Comment accepter que l'enfant, s'il a survécu, ait grandi dans un « mensonge involontaire » selon lequel une personne l'aurait secoué et rendu handicapé ? Comment admettre que l'histoire même de la famille, qui touche les parents mais aussi la fratrie et tout le reste de la famille, soit en réalité totalement fausse ?
Détresse émotionnelle et dissonance cognitive
Cette remise en question fondamentale est impossible et ce, d'autant plus que l'état de l'enfant est grave. Aucun argument rationnel, aucune preuve scientifique de l'erreur diagnostique ne peut faire changer d'avis des parents meurtris. Des parents qui ont dû apprendre malgré eux à vivre dans la haine légitime d'une personne qu'ils pensaient sincèrement coupable.
La dissonance cognitive qui peut résulter de la tension entre cette conviction internalisée d'un geste qui a eu lieu sur leur propre enfant, et la preuve de l'erreur diagnostique et de l'innocence de la personne suspectée, est immense.
Un sentiment d'injustice infondé
Si l'assistante maternelle est relaxée ou acquittée par la justice, ou si un non-lieu est prononcé, les parents peuvent ressentir un terrible sentiment d'injustice. Ils peuvent être animés par un désir ardent de vengeance pour rendre leur propre justice.
Si elle a été innocentée, ce n'est pas parce qu'elle n'avait rien à se reprocher, mais parce que la justice est trop laxiste, pensent-ils. Même chose si l'assistante maternelle est faiblement condamnée. Remettre en cause le diagnostic est un pas infiniment trop difficile à franchir lorsque l'on est passés par un tel drame, surtout si la quasi-totalité des intervenants n'a jamais émis le moindre doute sur le diagnostic.
C'est ainsi que le père d'un enfant handicapé suite à un diagnostic de « bébé secoué » a fini par assassiner la nounou qui avait pourtant été innocentée par la justice. Intimement persuadé de sa culpabilité, il avait fini par se faire justice soi-même... Il a été condamné à 25 ans de réclusion criminelle.
Le déni de la réalité
Tout cela pourrait expliquer que ces parents sont bien mal à l'aise avec l'idée des erreurs diagnostiques.
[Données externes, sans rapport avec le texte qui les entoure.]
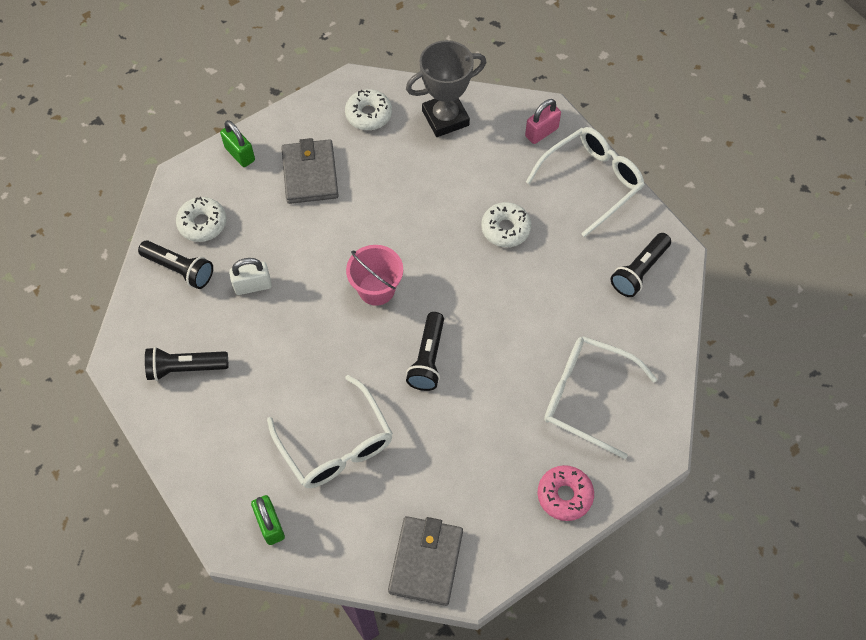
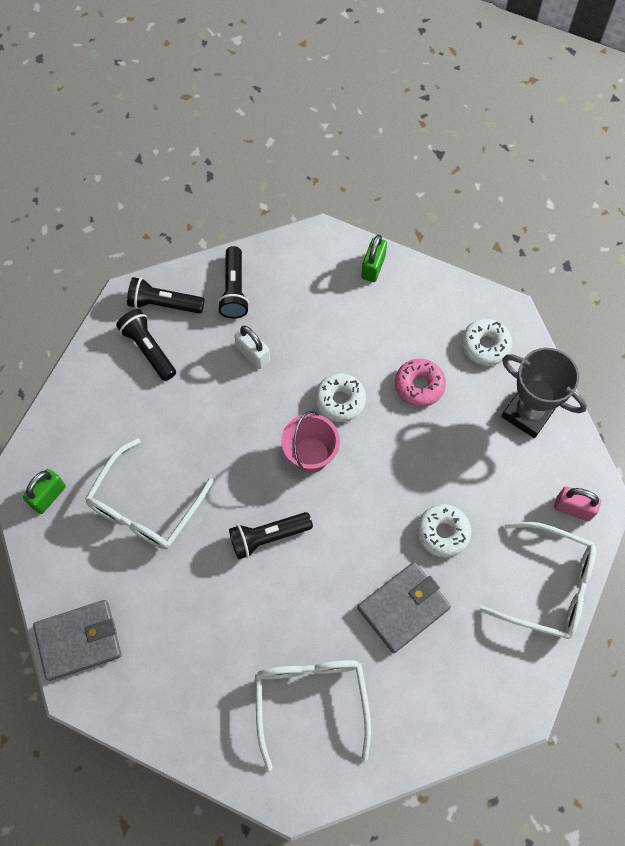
camera: 60 degrees right, 5 degrees up
(202, 223) = (287, 280): white donut -> white donut (340, 400)
(310, 174) = (390, 334): grey wallet -> grey wallet (403, 608)
(564, 495) = (201, 731): pink donut -> pink donut (419, 385)
(639, 271) = (476, 684): black flashlight -> black flashlight (164, 304)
Admettre que certaines personnes sont accusées à tort, que certains diagnostics posés sur la base d'un critère médical défaillant soient faux, pourrait les amener à reconnaître malgré eux que, peut-être, ces nounous qu'ils détestent tant n'auraient en réalité jamais rien fait de mal à personne ?
Ces problèmes sont dramatiques et probablement insolubles. Il ne sont d'ailleurs pas propres aux assistantes maternelles, mais on peut les retrouver au sein même des couples qui finissent par se déchirer suite aux fausses accusations de maltraitance. Chaque parent finit par accabler l'autre, même si au départ les deux faisaient front face à une erreur diagnostique.
Au final, il n'y a donc pas que les professionnels (médecins, experts, policiers, juges, procureurs, assistantes sociales) qui ont tendance à refuser d'admettre les erreurs diagnostiques par crainte d'avoir à vivre avec des fausses accusations sur la conscience. C'est aussi le cas des victimes et des parties civiles. Remettre en question des croyances aussi ancrées et émotionnellement lourdes est infiniment plus difficile que de continuer à vivre dans déni de la réalité.